É preciso, portanto, que consideremos a realidade como uma totalidade concreta, manifesta, sempre em desenvolvimento e em processo contínuo de auto-criação. Como lembra Kosik (c) “(…) na realidade, totalidade não significa todos os fatos. Totalidade significa: realidade como um todo estruturado, dialético, no qual ou do qual um fato qualquer (classes de fatos, conjunto de fatos) pode vir a ser racionalmente compreendido. Acumular todos os fatos não significa ainda conhecer a realidade; e todos os fatos (reunidos em seu conjunto) não constituem, ainda, a totalidade. Os fatos são conhecimento da realidade se são compreendidos como fatos de um todo dialético – isto é, se não são átomos imutáveis, indivisíveis e indemonstráveis, de cuja reunião a realidade saia constituída – se são entendidos como partes estruturais do todo”.

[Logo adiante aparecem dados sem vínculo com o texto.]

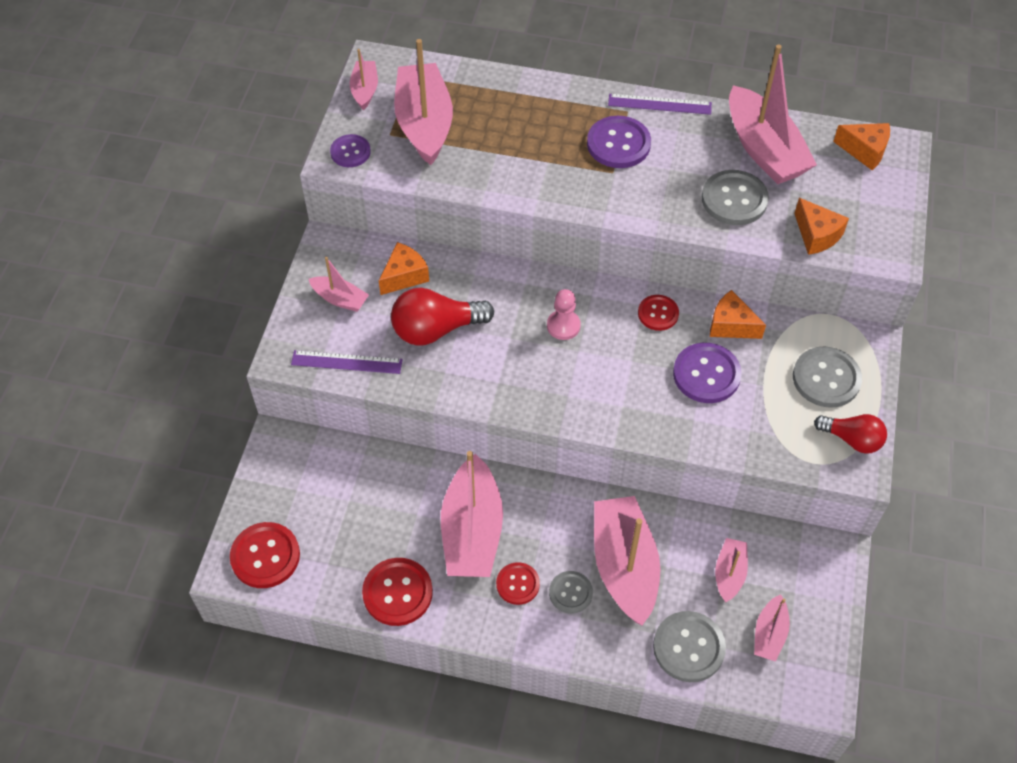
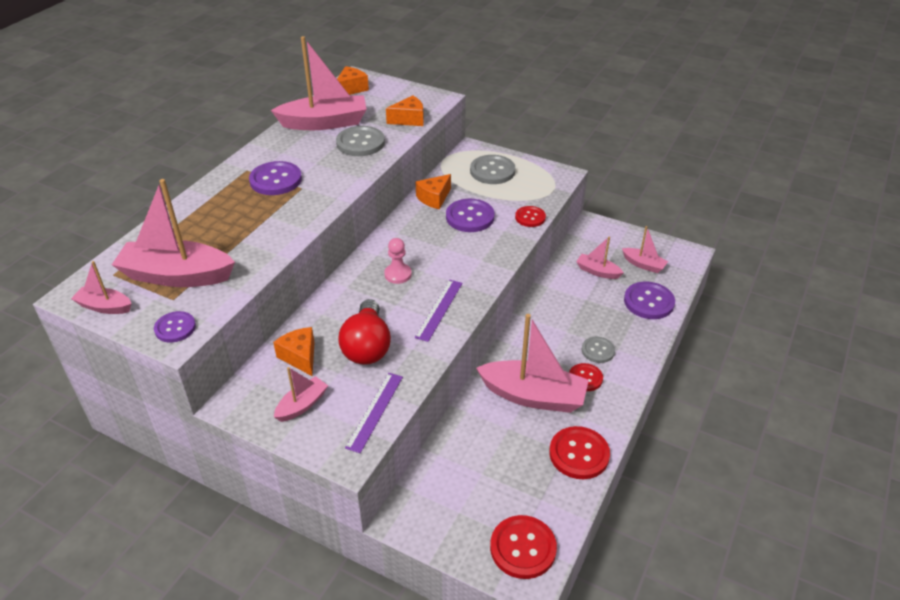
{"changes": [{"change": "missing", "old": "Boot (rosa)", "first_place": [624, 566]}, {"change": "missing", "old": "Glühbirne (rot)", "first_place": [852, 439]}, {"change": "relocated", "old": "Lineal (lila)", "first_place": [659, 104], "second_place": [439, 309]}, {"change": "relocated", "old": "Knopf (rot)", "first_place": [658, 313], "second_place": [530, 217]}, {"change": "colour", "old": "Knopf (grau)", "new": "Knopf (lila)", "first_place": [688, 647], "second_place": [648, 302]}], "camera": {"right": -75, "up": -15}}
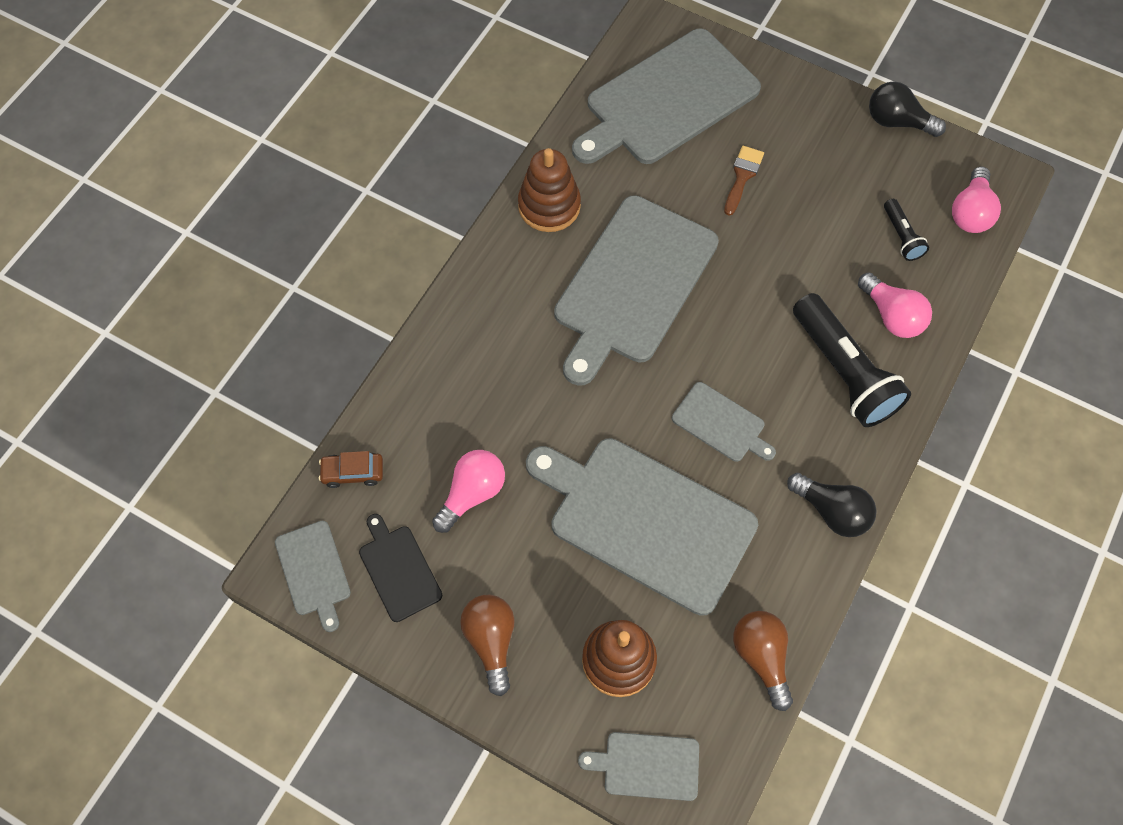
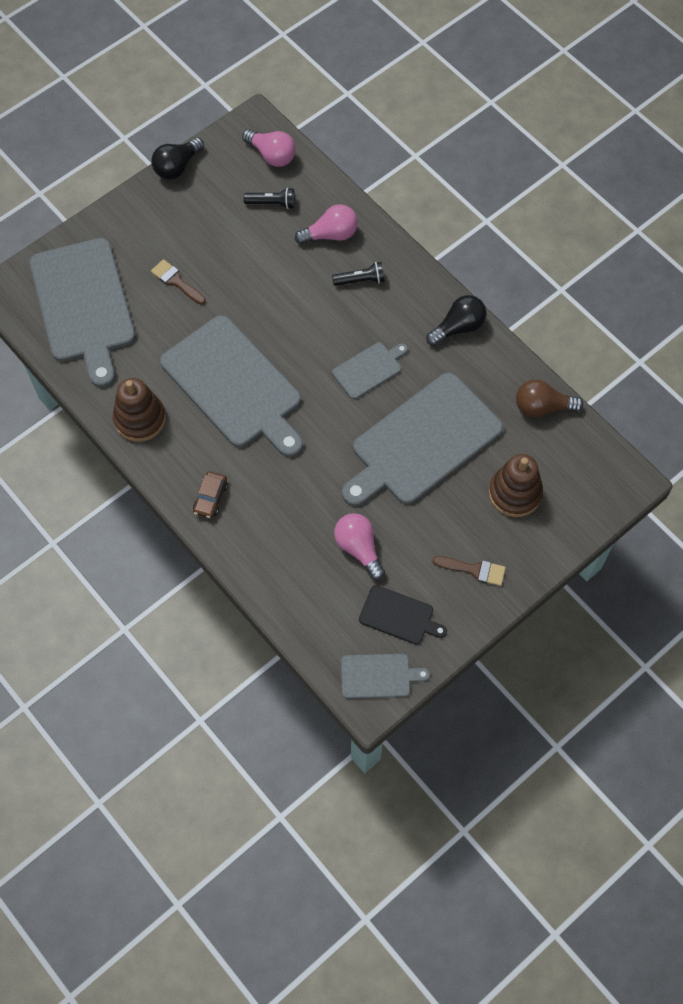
{"changes": [{"change": "missing", "old": "Schneidebrett (grau)", "first_place": [647, 765]}, {"change": "relocated", "old": "Auto (braun)", "first_place": [353, 472], "second_place": [210, 498]}, {"change": "exchanged", "old": "Glühbirne (braun)", "new": "Pinsel (braun)", "first_place": [491, 641], "second_place": [474, 570]}, {"change": "spun", "old": "Schneidebrett (schwarz)", "first_place": [398, 570], "second_place": [399, 616], "degrees": -150}, {"change": "size", "old": "Taschenlampe (schwarz)", "first_place": [843, 372], "second_place": [360, 280], "factor": 0.49}], "camera": {"right": -70, "up": 0}}
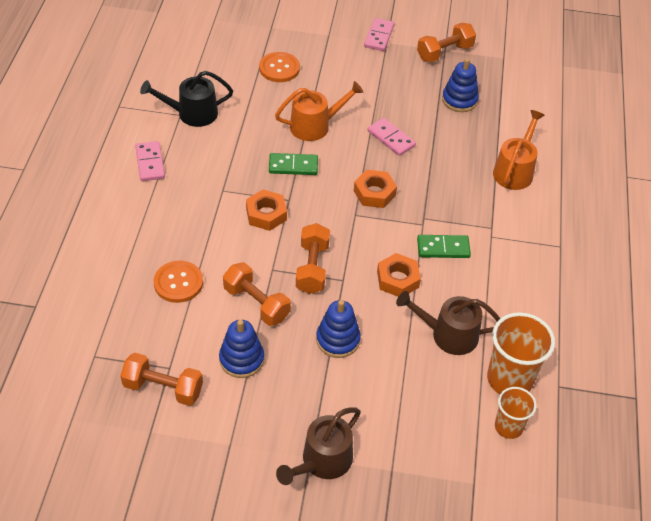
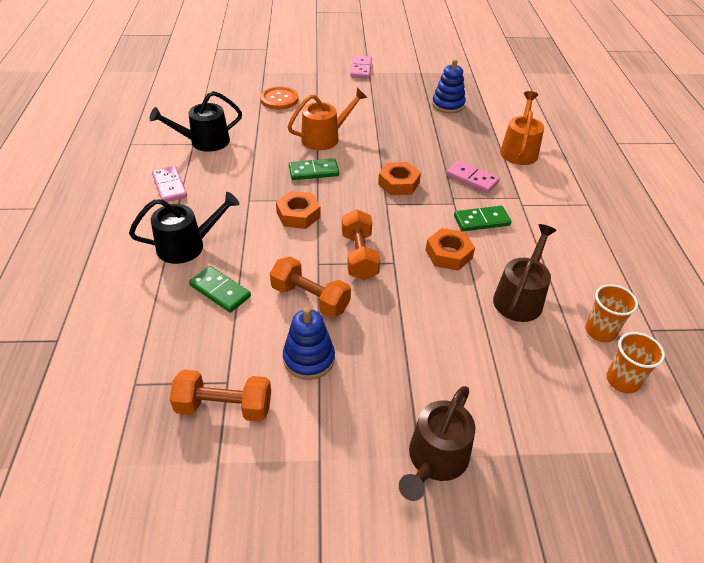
{"changes": [{"change": "missing", "old": "Stapelspielzeug (blau)", "first_place": [338, 340]}, {"change": "missing", "old": "Hantel (orange)", "first_place": [444, 52]}, {"change": "appeared", "new": "Gießkanne (schwarz)", "second_place": [187, 246]}, {"change": "relocated", "old": "Dominostein (rosa)", "first_place": [391, 139], "second_place": [472, 179]}, {"change": "exchanged", "old": "Knopf (orange)", "new": "Dominostein (grün)", "first_place": [178, 283], "second_place": [220, 291]}, {"change": "spun", "old": "Gießkanne (braun)", "first_place": [448, 334], "second_place": [520, 298], "degrees": 120}, {"change": "size", "old": "Becher (orange)", "first_place": [509, 379], "second_place": [600, 331], "factor": 0.61}], "camera": {"right": -10, "up": -5}}
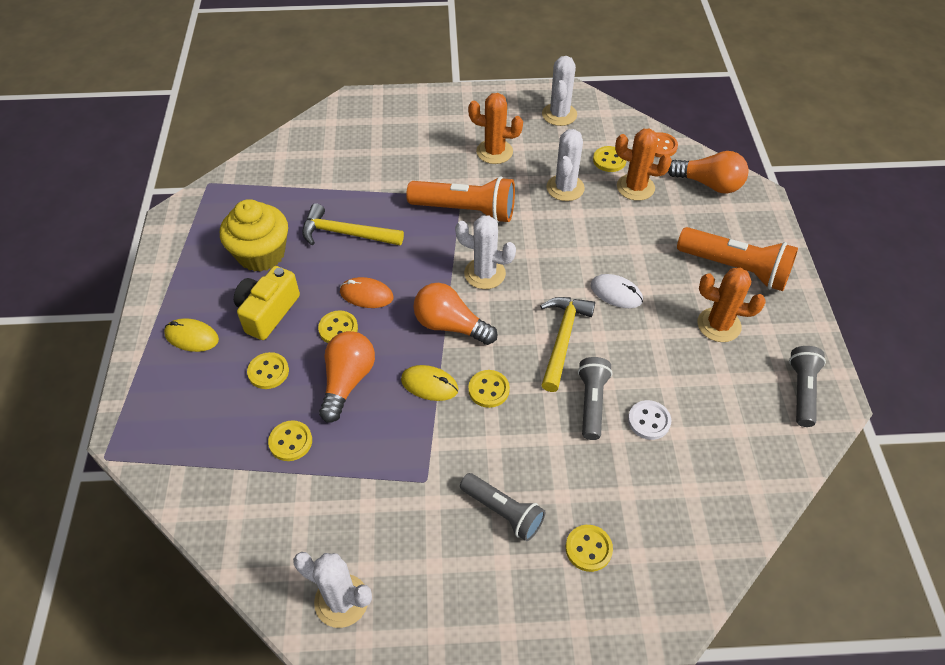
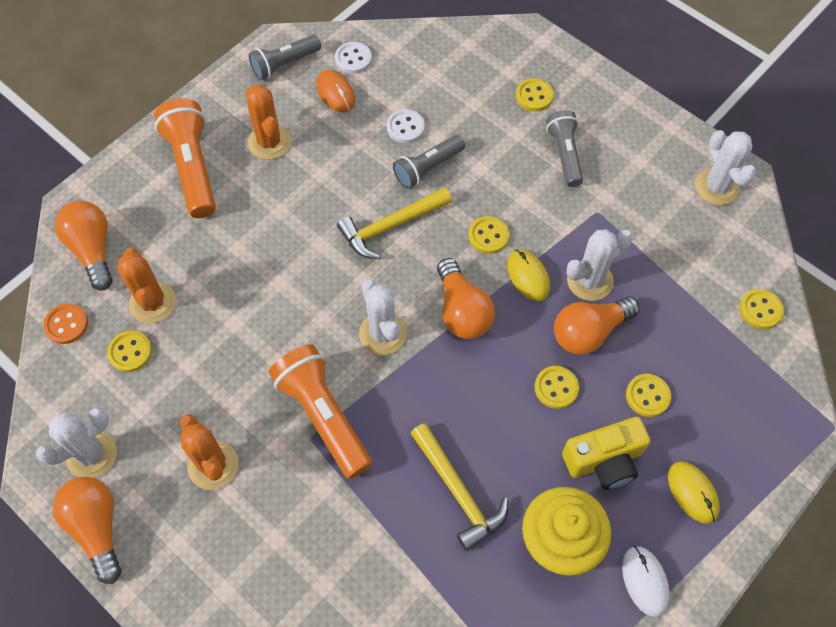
{"changes": [{"change": "appeared", "new": "Glühbirne (orange)", "second_place": [97, 528]}, {"change": "appeared", "new": "Knopf (weiß)", "second_place": [353, 59]}, {"change": "relocated", "old": "Knopf (gelb)", "first_place": [290, 442], "second_place": [760, 310]}, {"change": "relocated", "old": "Computermaus (orange)", "first_place": [366, 295], "second_place": [335, 93]}, {"change": "relocated", "old": "Kaktus (weiß)", "first_place": [565, 188], "second_place": [590, 281]}, {"change": "relocated", "old": "Computermaus (weiß)", "first_place": [616, 293], "second_place": [645, 581]}], "camera": {"right": -135, "up": 10}}
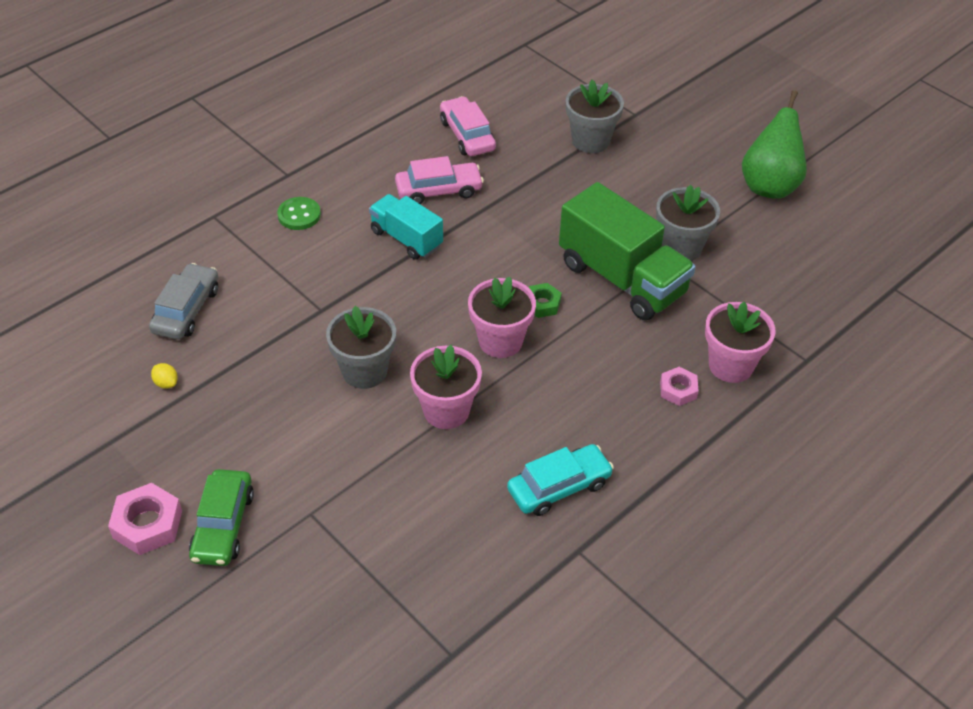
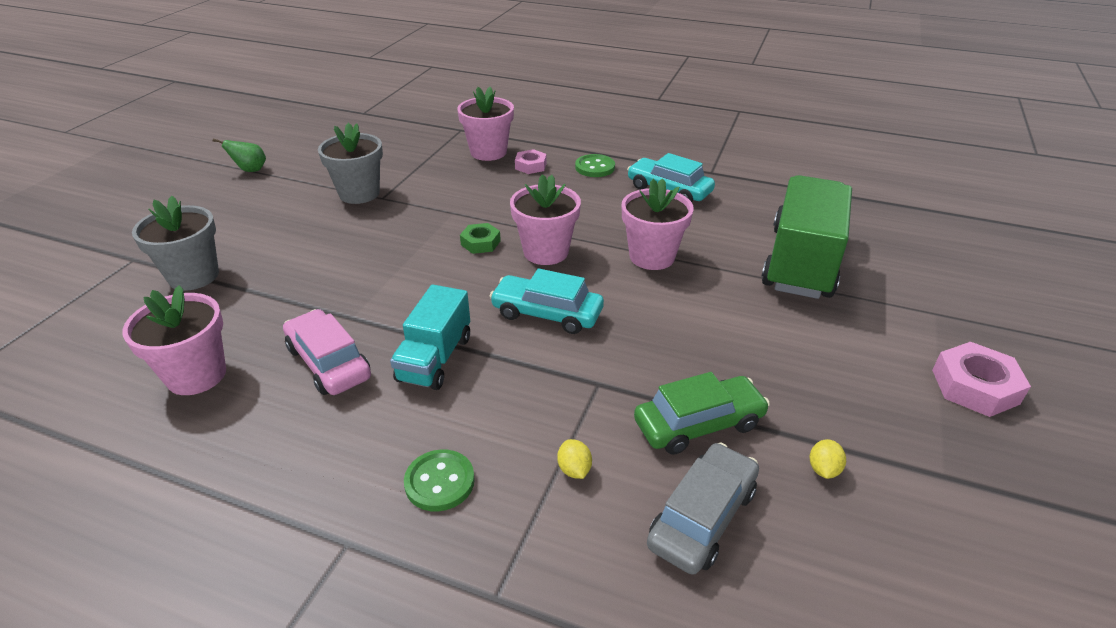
{"changes": [{"change": "missing", "old": "Blumentopf (grau)", "first_place": [364, 371]}, {"change": "appeared", "new": "Auto (türkis)", "second_place": [547, 313]}, {"change": "appeared", "new": "Zitrone (gelb)", "second_place": [574, 469]}, {"change": "appeared", "new": "Knopf (grün)", "second_place": [595, 167]}, {"change": "relocated", "old": "Auto (grün)", "first_place": [223, 525], "second_place": [698, 424]}, {"change": "relocated", "old": "Lastwagen (grün)", "first_place": [622, 279], "second_place": [800, 262]}, {"change": "exchanged", "old": "Auto (rosa)", "new": "Blumentopf (rosa)", "first_place": [467, 135], "second_place": [196, 375]}, {"change": "spun", "old": "Auto (grau)", "first_place": [186, 310], "second_place": [702, 517], "degrees": 135}, {"change": "size", "old": "Birne (grün)", "first_place": [769, 186], "second_place": [250, 170], "factor": 0.48}], "camera": {"right": -115, "up": -10}}
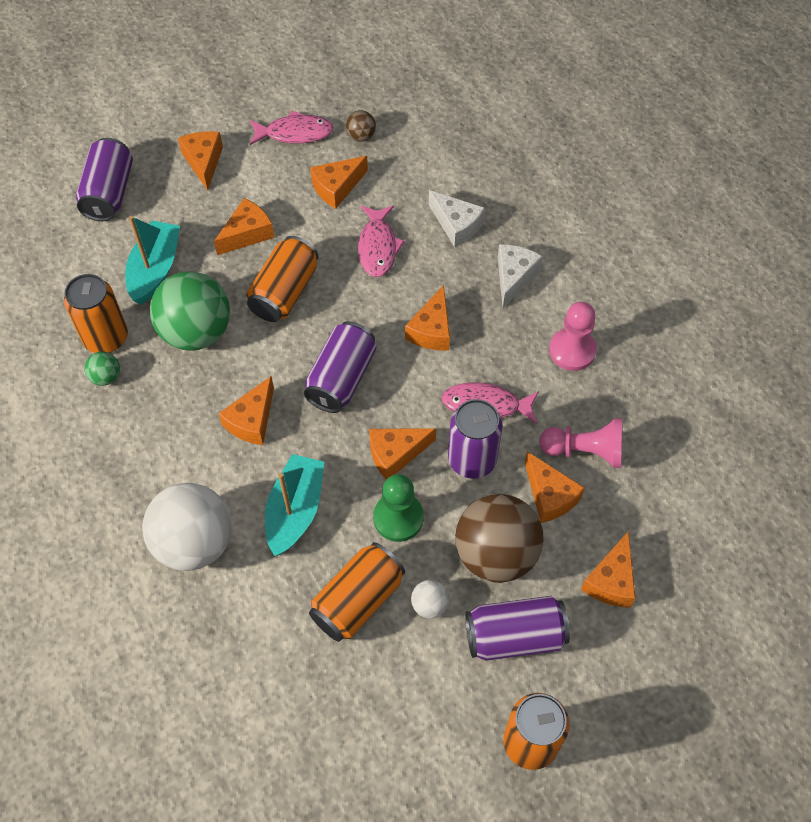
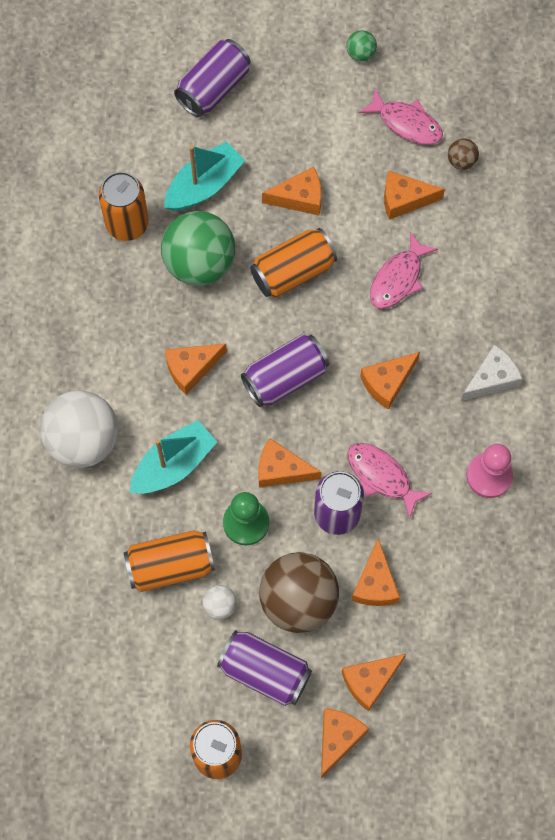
{"changes": [{"change": "missing", "old": "Käse (weiß)", "first_place": [456, 225]}, {"change": "missing", "old": "Bauer (rosa)", "first_place": [585, 451]}, {"change": "relocated", "old": "Ball (grün)", "first_place": [106, 377], "second_place": [360, 54]}, {"change": "relocated", "old": "Käse (orange)", "first_place": [203, 162], "second_place": [338, 738]}], "camera": {"right": 35, "up": 10}}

Várias formações ideológicas, correspondentes formações discursivas, necessidade de se ter presente, para explicar ambos como o espaço onde habitam pólos contraditórios, a totalidade, tal qual conceituamos acima.

Isso posto, gostaríamos de ter deixado claro que o indivíduo/sujeito está rodeado por todas essas formações discursivas, que o interpelam a cada momento de sua vida, que o oprimem moldando seus comportamentos no cotidiano, suas atividades, ou no sentido da reprodução/conservação, ou no sentido da transformação/mudança, ambas contidas em todas as formações discursivas, já que elas estão referidas na totalidade. Porém, embora referidas na totalidade, estas formações discursivas mascaram essas articulações, não permitindo ao indivíduo/sujeito a visão da totalidade, alienando-o, portanto.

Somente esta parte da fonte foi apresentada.